Dataframe **info** function provides us with information that helps to know more about column types in the dataframe in addition to know if there is any NaNs by comparing number of index entries found at the second line and number of Non-Null entries for each column

From the output it's obvious that:

* Some columns should have types of **int** or **float** but their type is **object** (string) instead, like: **Quantity Ordered** and **Price Each**

* Also **Order Date** should have datetime type so we can benefit from python datetime module


* For **Purchase Address** there is a lot of information in the address so it might be a good idea to extract **Street**, **State** and **City** from the address and use them in further analysis later

Also it might be more handy to create a new column represents total cost of the order by multiplying the two columns `Price Each` and `Quantity Ordered`, since dealing with total price is more logical

In [18]:
# Quantity Ordered should be integer 
df['Quantity Ordered'] = df['Quantity Ordered'].astype('int')
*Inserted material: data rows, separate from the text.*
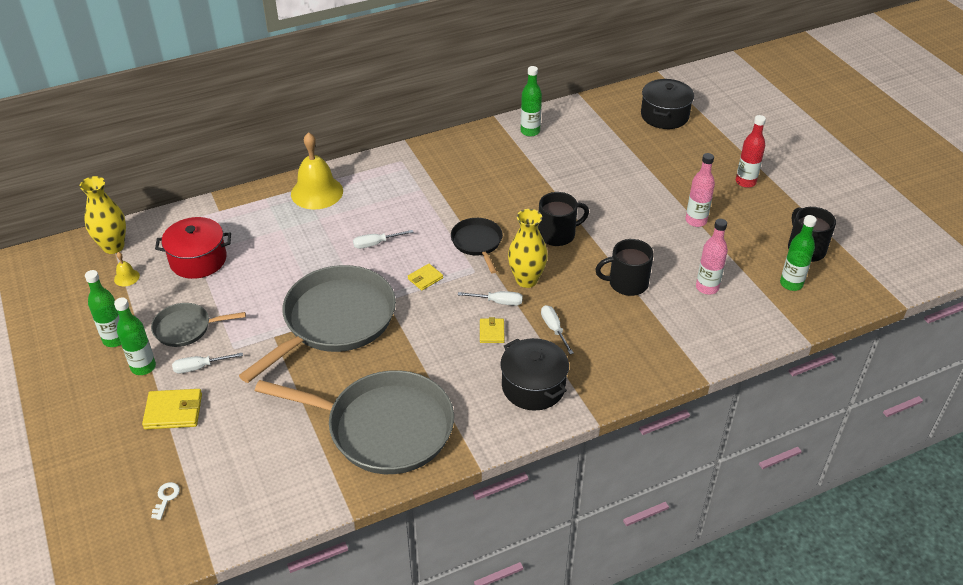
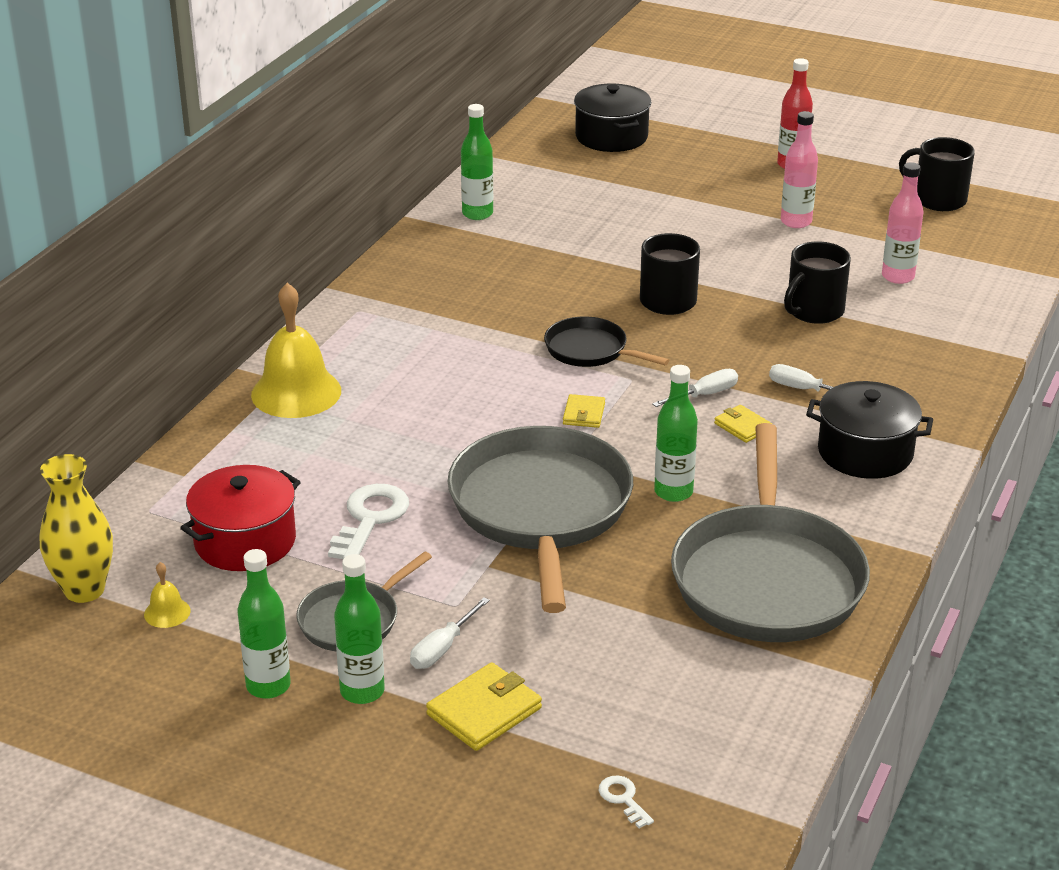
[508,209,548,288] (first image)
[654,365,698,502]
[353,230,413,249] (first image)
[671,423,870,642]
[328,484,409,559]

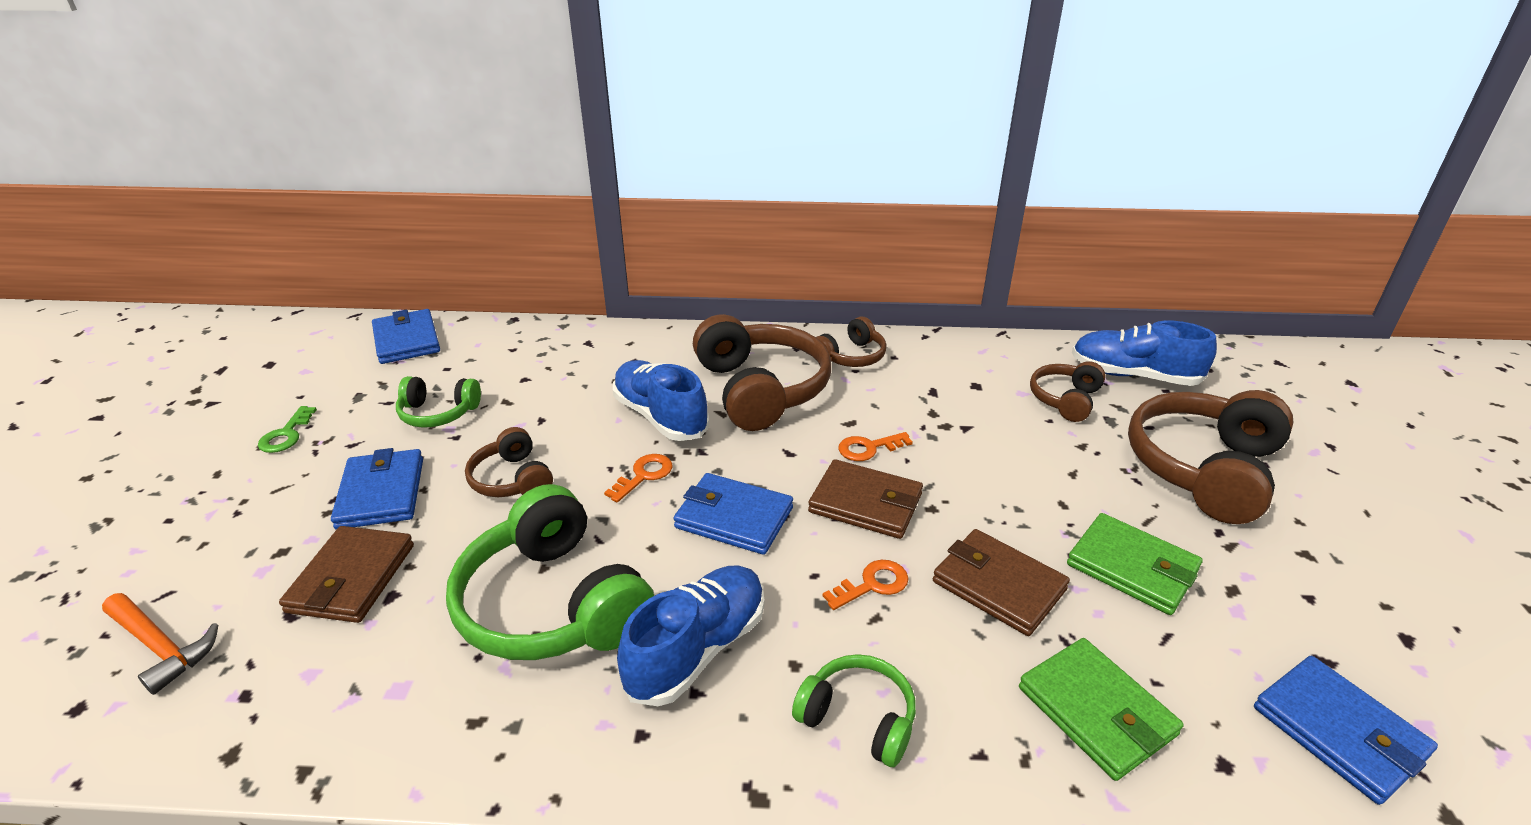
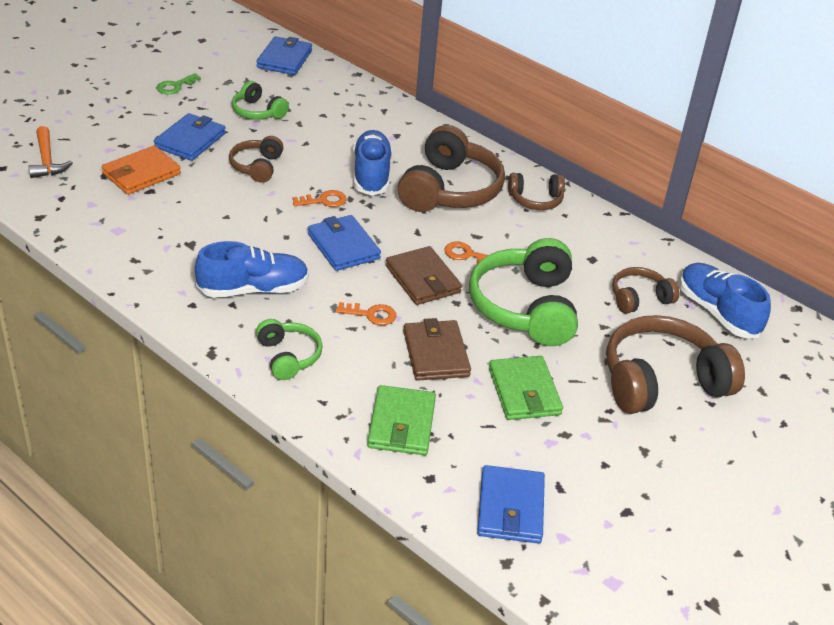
[469,238,578,346]
[102,145,181,195]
# for Price Each it has some values with floating point
# so it's better to change its type to float instead
df['Price Each'] = df['Price Each'].astype('float')

# chang Order Date column to datetime
df['Order Date'] = pd.to_datetime(df['Order Date'])


# Address consists mainly of three groups [street, state, city abbreviation]
# I used regex module to build a regex with comments for better understanding
# to capture only these three groups
regx = re.compile(r"""
           (?:\d+\s*)       # building number, we are not interested in it
           (?P<street>.*St) # Street Name
           (?:,\s*)         # remove ',' with any spacing
           (?P<state>.*)    # State Name
           (?:,\s*)         # remove ',' with any spacing
           (?P<city>\w{2})  # City abbreviation
           """, re.X)

# applying the regex
decoded_address = df['Purchase Address'].str.extract(regx)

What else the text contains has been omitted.